Step-By-Step Instructions

Example 1: Cloner with Offset-Based Pagination 

This example uses the FME Server REST API. Since it returns the total count, there is no need to loop. The following example shows how to use a Cloner to get all results from the API

1. Open FME Workbench
Open FME Workbench and click New to create a new workspace.
Add a Creator to the canvas.

2. Add an HTTPCaller
Add an HTTPCaller to the canvas and connect it to the Creator. Click on the cog wheel to configure the parameters, they should look like this:

  • Request URL: http://localhost/fmerest/v3/transformations/jobs/completed
  • HTTP Method: GET
  • Query String Parameters:
    • limit: 1000
    • offset: 0
  • Headers:
    • Accept: application/json

Use a web connection to your server by selecting the checkbox “Use Authentication” and Authentication Method as Web Connection. Add a web connection.

image.png

Fill out your credentials for your FME Server and this will provide access to the FME Server API via a Token Authentication.

image.png
image.png

3. Extract the Total
Add a JSONExtractor to the canvas and connect it to the output port of the HTTPCaller. Open the parameters and set the Target Attribute to “totalCount” and the JSON Query to: 

json["totalCount"]


image.png

4. Test the totalCount
The response has a maximum limit of 1000, therefore if there are responses less than 1000 we only need one call and no pagination and can parse the JSON right away. If there are more than 1000 responses then we need pagination. Add a Tester to the canvas and connect it to the JSONExtractor. In the parameters, enter in this logic:

  • Left Value: totalCount
  • Operator: >
  • Right Value: 1000


image.png

5. Pagination through Cloning
Add an AttributeManager to the canvas and connect it to the “Passed” port of the Tester. Manage the attributes by removing any that are undesirable, keep totalCount, and create a new attribute called “cloner”. Set the value of cloner attribute to:

 @add(@int(@div(@Value(totalCount),1000)),1)

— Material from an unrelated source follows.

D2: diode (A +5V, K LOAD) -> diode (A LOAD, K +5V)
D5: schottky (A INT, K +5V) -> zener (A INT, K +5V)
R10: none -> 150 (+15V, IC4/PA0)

This ensures that the value has no decimals (int) after being divided, and includes the original plus the pagination (add, 1).

image.png

Add a Cloner to the canvas. The number of copies will equal the attribute totalCount.

image.png

Add another AttributeManager to the canvas and connect it to the Cloner output port. Set the value of _copynum to

@mult(@Value(_copynum), 1000)

which will multiply the value by a thousand. This will be the offset for the HTTPCaller.

6. Final Call
Duplicate the HTTPCaller, and connect it to the last AttributeManager. Parameters stay the same except change the offset to the attribute _copynum.

image.png

7. Add a JSONFlattener
Add a JSONFlattener to the canvas and connect the input port to the output port the second HTTPCaller and the failed output port of the Tester. This will parse your data into a list attribute. For more information on lists see the Getting Started with List Attributes article 

8. Run your workspace
Run your workspace and it should look like the image below. 

image.png

 

Example 2: Loop with Offset-Based Pagination 

The Yelp Fusion API does not provide a total number of objects or provide a page number; therefore, we do not know how many calls to make. We have to use a loop in FME to get all of the data from the API. In this example, the loop will run until we do not get a valid response from the API. 

1. Sign up for the Yelp Fusion App API
You can create a free Yelp App to obtain the Fusion API key. Once created, be sure to keep your API key in a place that you can use again. 

2. Open FME Workbench
Open FME Workbench and click New to create a new workspace.

3. Get Grocery Stores from Yelp API
Add a Creator to the canvas then connect  an HTTPCaller. Set your HTTPCaller parameters as follows:

  • Request URL: https://api.yelp.com/v3/businesses/search
  • HTTP Method: GET
  • Query String Parameters
    • location: Coquitlam
    • categories: grocery
  • Headers
    • Authorization: Bearer [YOUR API KEY]
  • Save Response Body To: Attribute 

image.png

Concurrent Requests should be set to 1.

image.png

For more information on using the HTTPCaller and using HTTP Requests, see the HTTP Requests with the HTTPCaller article. 

4. Create a Custom Transformer
Right-click on the HTTPCaller or click on the HTTPCaller and press CTRL+T to create a new Custom Transformer with the HTTPCaller inside. Name the transformer what you would like to call it.

image.png

5. Inputs and Outputs
First, rename your input and output ports to “Input” and “Output” ports to simplify your workspace. Right-click anywhere on the canvas (inside the custom transformer) and create a new input, name it “loop_input” and make sure to have it unpublished by unchecking the checkbox “Publish”. This is so that it does not appear in the main canvas as an input port.

image.png

Right-click again on the canvas and select “Insert Transformer Loop”, then select “loop_input” from the dropdown of “Loop to”. 

image.png

6. Attribute Management
Add an AttributeCreator to the canvas and put this between the input port and the HTTPCaller. Create an attribute called _copynum and set the value as 0. This will be used to count the pagination. 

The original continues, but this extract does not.